Nicola Gardini: Do we have stories or do we create them?
As a writing resident at NYU’s Florence campus, I recently had the pleasure of attending a lecture from Italian author and Oxford University professor, Nicola Gardini. He mainly discussed his new novel, Fauci, which satirizes the current inactivity and struggle of the Italian government.
In this lecture, he also suggested that, even in memoir, an authentic, “real-life” individual is not necessarily portrayed within a text; rather, it is the author’s experience with a particular character that may result in an exaggeration of some features sensed by the writer. I was reminded of David Sedaris, who describes his essays as “true-ish” and writes in an exaggerated mode which often lends his texts their trademark comedy.
However, Gardini also stated that writers do not have stories—rather, they create them. I struggle with this statement. It can’t be denied that we all have stories, as we are all participants in life, experiencing conflicts and comedy on daily basis, leaving us to come home after a long day to talk or write about what we’ve encountered.
Perhaps more accurately, Gardini might have said that writers create layers to stories. As readers, we seek to peel the surface of the story and dissect the meat underneath the skin. It’s easy to tell a story, and everyone has one, in their back-pocket, ready to tell to anyone willing to chew on it. However, stories are indications of experience, rather than life.

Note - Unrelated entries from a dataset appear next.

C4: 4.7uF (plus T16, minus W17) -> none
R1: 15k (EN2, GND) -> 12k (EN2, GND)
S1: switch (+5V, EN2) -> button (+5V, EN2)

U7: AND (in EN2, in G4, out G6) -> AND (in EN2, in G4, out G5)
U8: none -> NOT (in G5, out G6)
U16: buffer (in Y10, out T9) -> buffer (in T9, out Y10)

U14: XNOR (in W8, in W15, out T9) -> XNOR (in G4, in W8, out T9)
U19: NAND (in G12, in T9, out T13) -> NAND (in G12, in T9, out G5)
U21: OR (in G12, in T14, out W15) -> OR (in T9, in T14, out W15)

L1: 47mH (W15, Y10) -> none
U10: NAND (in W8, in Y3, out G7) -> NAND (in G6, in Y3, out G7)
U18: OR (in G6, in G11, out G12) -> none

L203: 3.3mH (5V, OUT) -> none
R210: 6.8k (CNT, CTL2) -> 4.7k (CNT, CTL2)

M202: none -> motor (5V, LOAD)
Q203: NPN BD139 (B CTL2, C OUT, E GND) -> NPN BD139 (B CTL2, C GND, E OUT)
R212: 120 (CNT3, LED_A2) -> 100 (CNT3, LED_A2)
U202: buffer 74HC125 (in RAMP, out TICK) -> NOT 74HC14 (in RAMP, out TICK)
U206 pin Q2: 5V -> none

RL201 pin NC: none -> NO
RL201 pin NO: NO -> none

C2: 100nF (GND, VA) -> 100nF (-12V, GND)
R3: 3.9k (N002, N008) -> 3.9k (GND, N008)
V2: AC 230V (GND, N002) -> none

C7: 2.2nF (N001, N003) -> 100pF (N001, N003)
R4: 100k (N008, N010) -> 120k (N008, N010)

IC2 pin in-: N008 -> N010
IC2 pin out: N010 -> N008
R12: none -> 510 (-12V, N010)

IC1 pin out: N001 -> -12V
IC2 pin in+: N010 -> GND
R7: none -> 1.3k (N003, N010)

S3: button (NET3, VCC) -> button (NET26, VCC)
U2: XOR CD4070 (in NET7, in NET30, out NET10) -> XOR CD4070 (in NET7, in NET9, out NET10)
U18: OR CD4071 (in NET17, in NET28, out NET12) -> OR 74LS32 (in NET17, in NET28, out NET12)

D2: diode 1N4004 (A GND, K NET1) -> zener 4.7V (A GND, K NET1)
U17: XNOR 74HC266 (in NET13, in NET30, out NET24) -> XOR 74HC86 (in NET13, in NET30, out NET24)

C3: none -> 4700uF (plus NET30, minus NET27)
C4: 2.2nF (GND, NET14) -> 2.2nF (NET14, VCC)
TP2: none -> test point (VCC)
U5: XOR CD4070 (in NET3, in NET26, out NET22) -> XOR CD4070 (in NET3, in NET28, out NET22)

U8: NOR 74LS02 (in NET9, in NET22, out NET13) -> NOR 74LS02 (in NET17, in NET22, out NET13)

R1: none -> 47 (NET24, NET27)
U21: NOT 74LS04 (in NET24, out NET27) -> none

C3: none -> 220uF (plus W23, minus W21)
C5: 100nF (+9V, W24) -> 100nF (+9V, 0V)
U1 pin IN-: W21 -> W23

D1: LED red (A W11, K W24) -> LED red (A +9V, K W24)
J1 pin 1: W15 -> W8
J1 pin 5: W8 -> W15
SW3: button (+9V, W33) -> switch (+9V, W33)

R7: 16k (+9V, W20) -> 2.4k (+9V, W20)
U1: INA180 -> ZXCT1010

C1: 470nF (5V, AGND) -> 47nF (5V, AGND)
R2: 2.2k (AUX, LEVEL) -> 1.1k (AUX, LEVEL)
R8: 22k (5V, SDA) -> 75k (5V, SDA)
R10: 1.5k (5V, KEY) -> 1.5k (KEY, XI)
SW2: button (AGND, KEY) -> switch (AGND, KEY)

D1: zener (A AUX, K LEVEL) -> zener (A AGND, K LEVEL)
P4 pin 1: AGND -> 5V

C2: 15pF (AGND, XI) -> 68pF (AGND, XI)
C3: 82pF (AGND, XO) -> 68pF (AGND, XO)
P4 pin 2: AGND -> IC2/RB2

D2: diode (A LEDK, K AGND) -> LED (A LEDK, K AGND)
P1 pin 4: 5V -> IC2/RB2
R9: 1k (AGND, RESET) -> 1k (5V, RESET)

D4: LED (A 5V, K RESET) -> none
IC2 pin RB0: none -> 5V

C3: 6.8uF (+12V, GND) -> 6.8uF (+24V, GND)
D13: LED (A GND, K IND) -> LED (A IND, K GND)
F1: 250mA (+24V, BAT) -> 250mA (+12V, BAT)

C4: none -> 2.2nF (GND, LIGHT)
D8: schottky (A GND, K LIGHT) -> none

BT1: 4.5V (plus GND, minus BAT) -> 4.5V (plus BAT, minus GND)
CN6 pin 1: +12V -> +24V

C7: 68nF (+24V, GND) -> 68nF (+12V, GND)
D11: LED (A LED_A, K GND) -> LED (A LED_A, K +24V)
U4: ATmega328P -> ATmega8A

Of course, the difficult part about writing is not simply the relaying or distillation of experience. Writers must also calculate growth and string sentences in order to portray a character and a conflict which generates catharsis and connection. When writers synthesize their own stories with porous and residual reflection, they transform the reading experience. A reader will leave the book, maybe not remembering every detail, but retaining instead a heaviness or contemplation of transformation—in and outside of a text.
In the end, if someone writes a story as if they were in a bar, catching up with old college friends, chances are, a reader won’t identify with the piece as strongly as they might otherwise. Stories are always present as they represent experience.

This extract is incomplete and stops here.